Nancy Jeanne Flaming passed away Saturday, March 5 from complications of dementia. She was 85 years old.
Nancy devoted her life to teaching, moving to Colorado in 1972 and serving the Cherry Creek School District for 25 years. She started as a third-fourth grade teacher at Village Heights Elementary School, moving on to positions as Team Leader at Cottonwood Elementary, the Assistant Principal at Sagebrush Elementary, the Principal of Walnut Hills Elementary, and finally the Principal at Creekside Elementary, which she opened in 1986 and from which she retired in 2000.
She received her Bachelor’s degree from Macalester College, her Master’s from the University of Northern Colorado, and her Ph.D from the University of Colorado at Denver. Her Thesis, "Students’ Activities During Off-Track Vacation Periods in a Year-Round School," highlighted the challenges of multi-track year-round schools on families and the community. Her resume only paints part of the picture of an amazing woman.
As we sat down to write this obituary, we were aided by the meticulous records she kept of her life and career, stretching back to the 1950s. Nancy was the daughter of a banker and his wife, Carl and Lillian Peterson, Swedes in Minnesota. Yet she married a poor farm boy, Karl, from Nebraska. Karl and Nancy supported each other through their lives. Nancy handled all the finances, home purchases, and organization while Dad, as he puts it, “went along for the ride.”
We, her children, remember how hard she worked and how dedicated she was. She would put in a long day’s work at school, come home to spend time with her husband and children, and then clean the house and organize everything until at least 2:00 in the morning. It’s not known if she slept, as we were always asleep first.

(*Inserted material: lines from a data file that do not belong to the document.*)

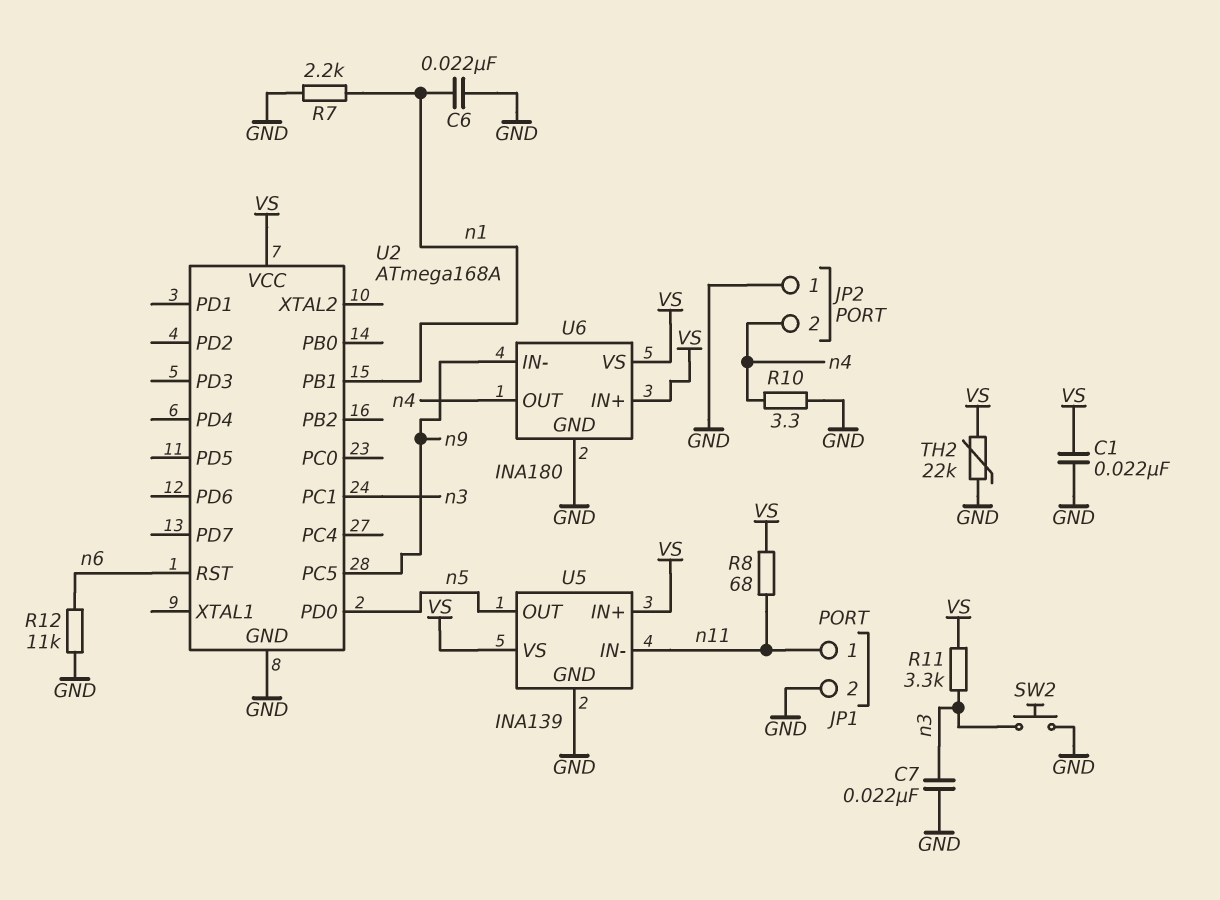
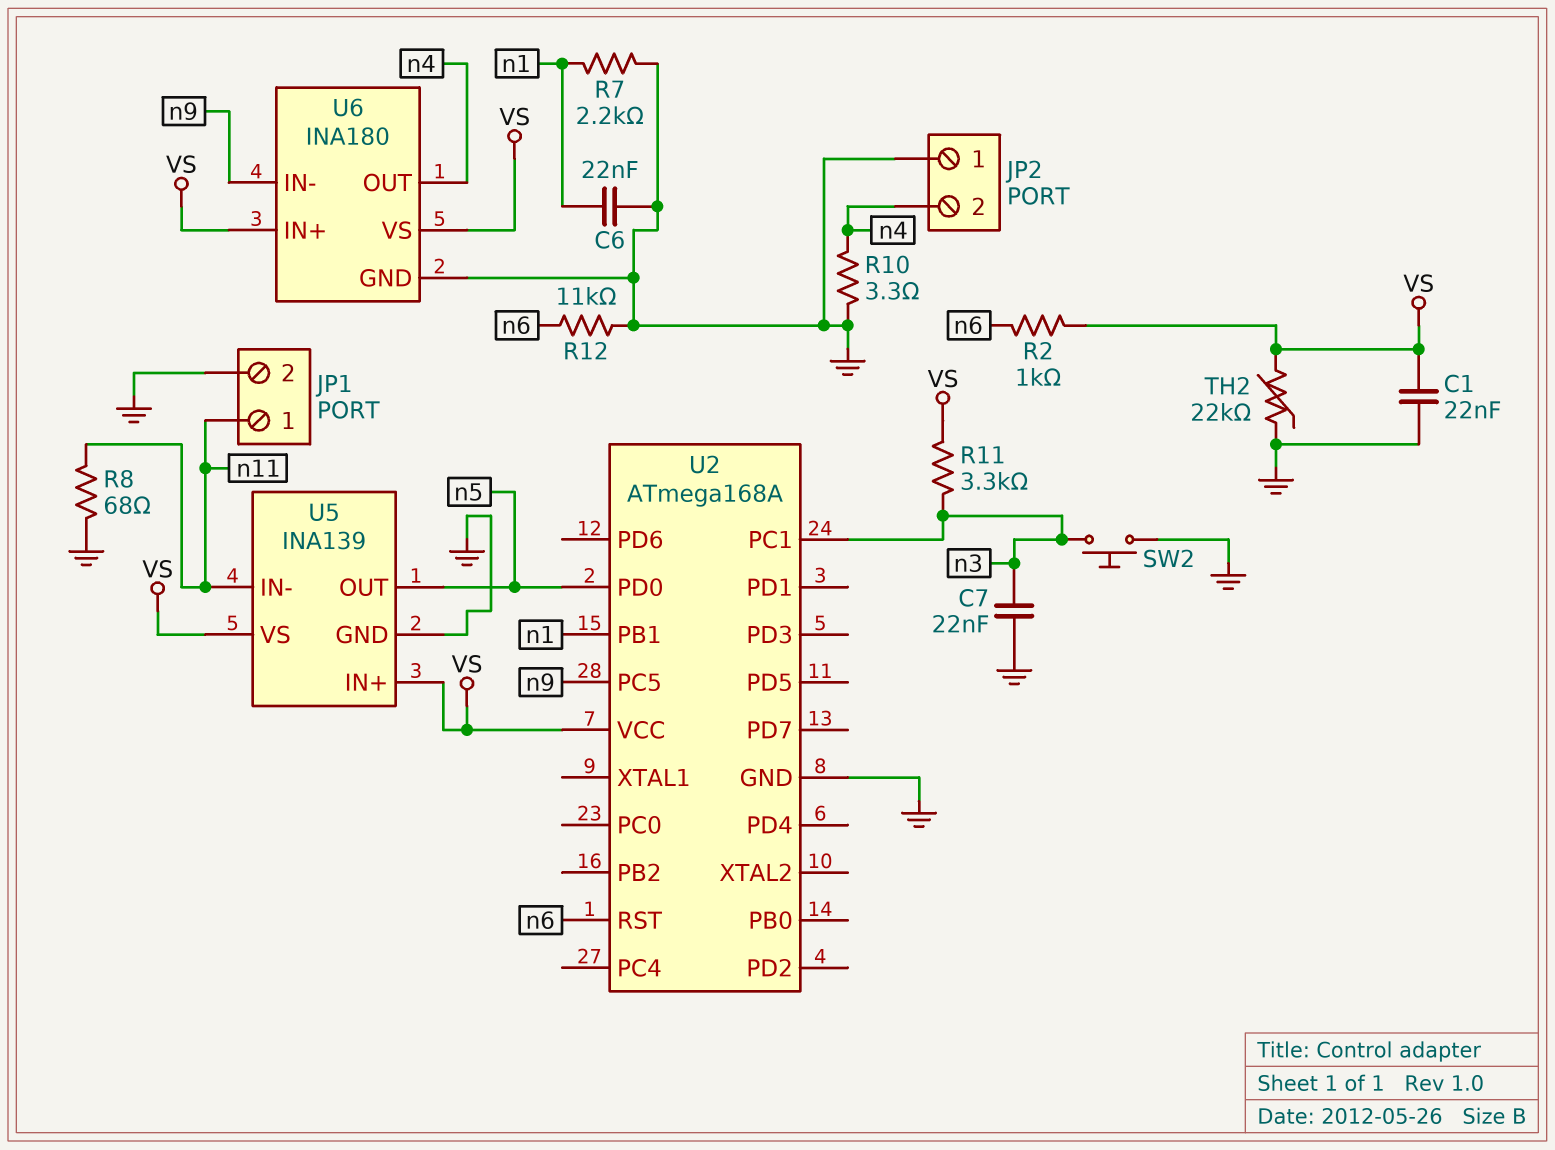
R2: none -> 1k (VS, n6)
R8: 68 (VS, n11) -> 68 (GND, n11)

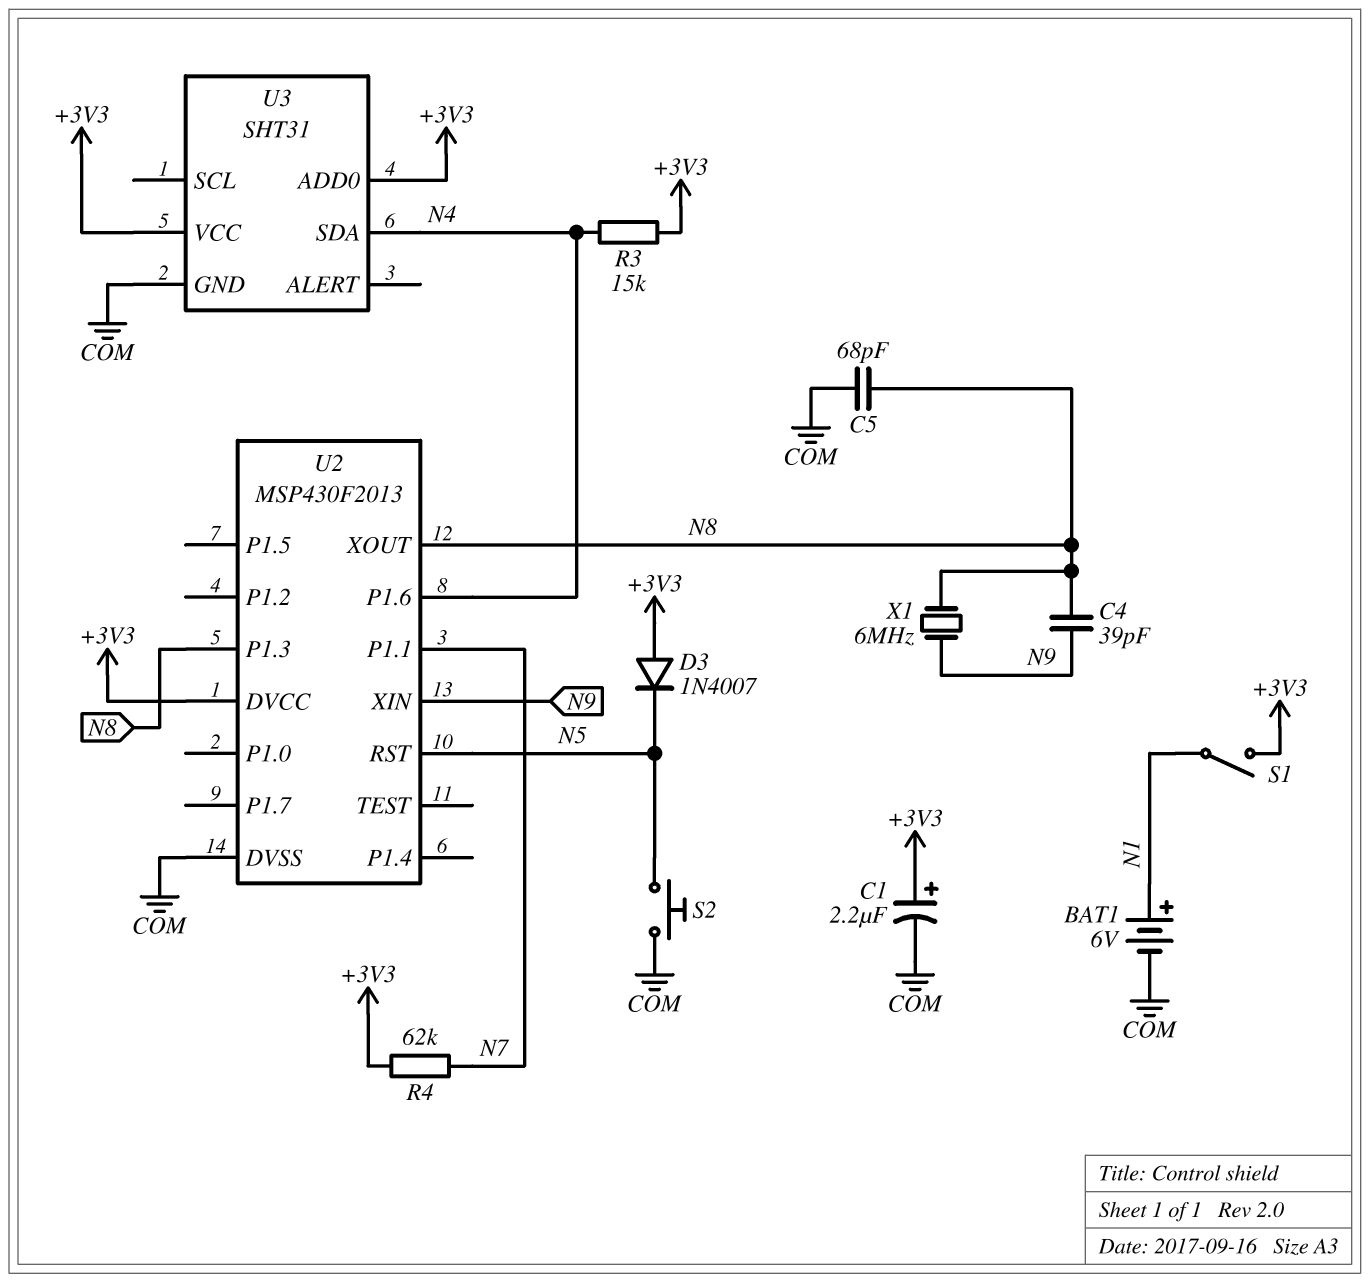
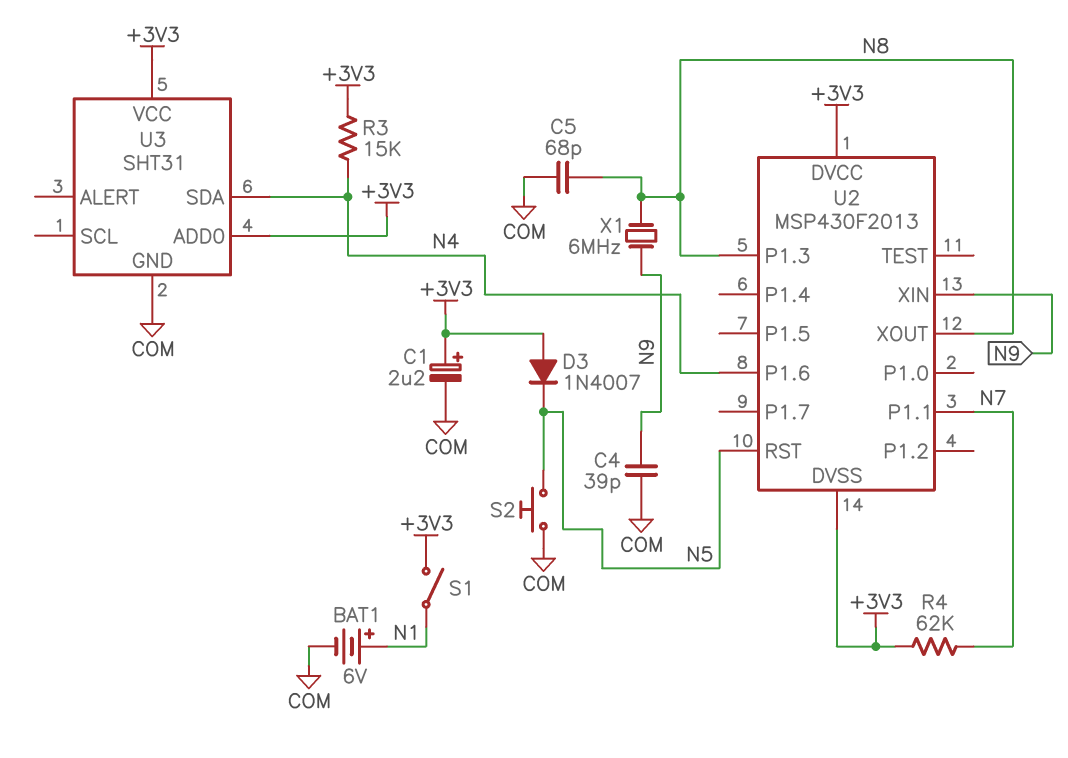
C4: 39pF (N8, N9) -> 39pF (COM, N9)
U2 pin DVSS: COM -> +3V3

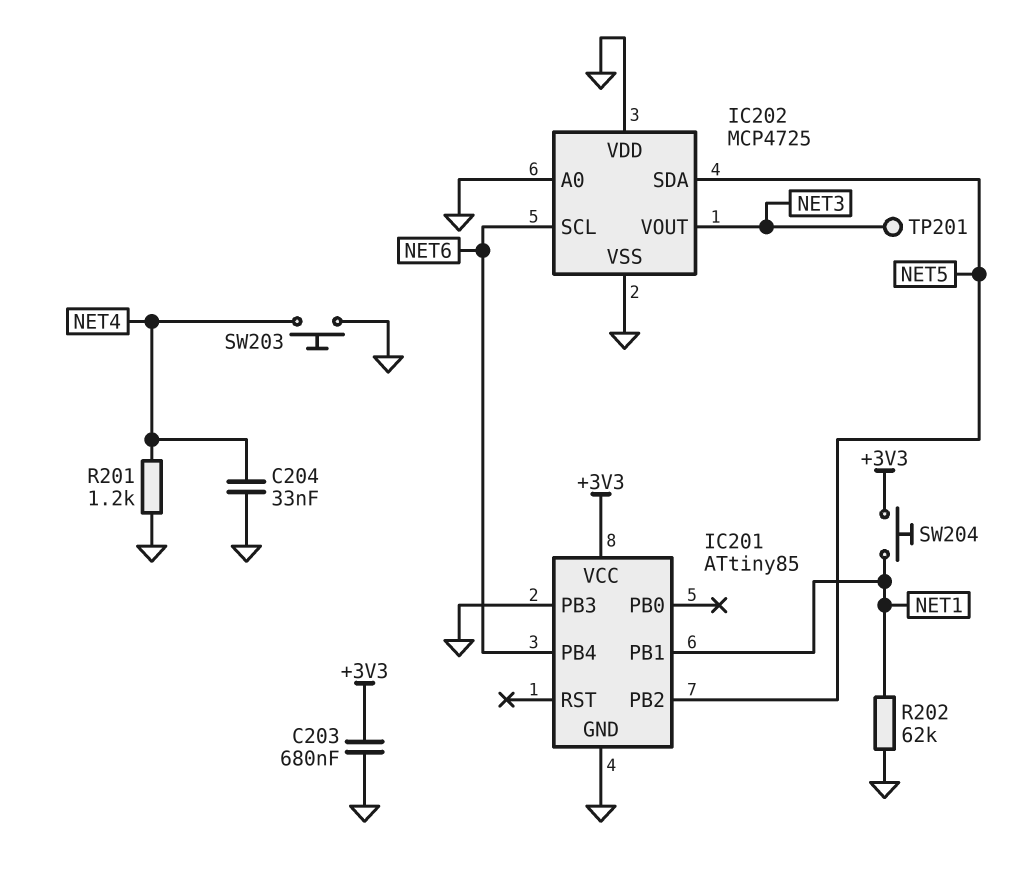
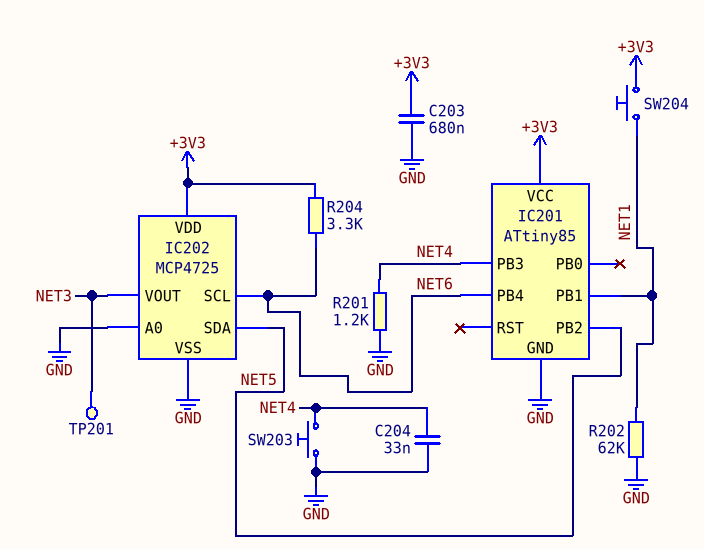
IC201 pin PB3: GND -> NET4
IC202 pin VDD: GND -> +3V3
R204: none -> 3.3k (+3V3, NET6)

Her dedication to her job in caring for the children of the CCSD is documented in the pile-high file of letters from parents and other teachers and administrators praising her work. Stories from her time as a teacher and principal include flying in a helicopter after her school succeeded in a reading challenge and the night she and a few members of the school staff stayed with the kids during a snowstorm that trapped 15 of them there overnight.
When she retired in 2000, she devoted time to her interests, listed on her resume as: “Reading, Travel, Cooking, Pottery Collecting, Writing, Community Service.” She and Dad and her friends traveled to cities in Europe and Asia, including spending the night “trapped” in Lake Como, Italy on 9/11. We remember her Christmas cookies, chicken casserole (the secret is soy sauce), and Christmas dinner of Swedish meatballs (for the kids) and Lutefisk (lye-poisoned gelatinous whitefish eaten only by Vikings and the insane).
We were saddened in her final years to watch her sharp, meticulous, organized mind fall away as she struggled to find the words. But even at the very end, my brother Kyle was able to communicate to her how we felt and tells us that she couldn’t speak but understood every word.
Nancy is survived by her husband Karl, her two sons Todd and Kyle, and her grandchildren Henry and Gemma, as well as her extended family (brothers and sister Bruce, Mark, and Judy and brothers- and sisters-in-law Paul and Darlene and Max and Marty).
We will miss Dad’s wife and our mom.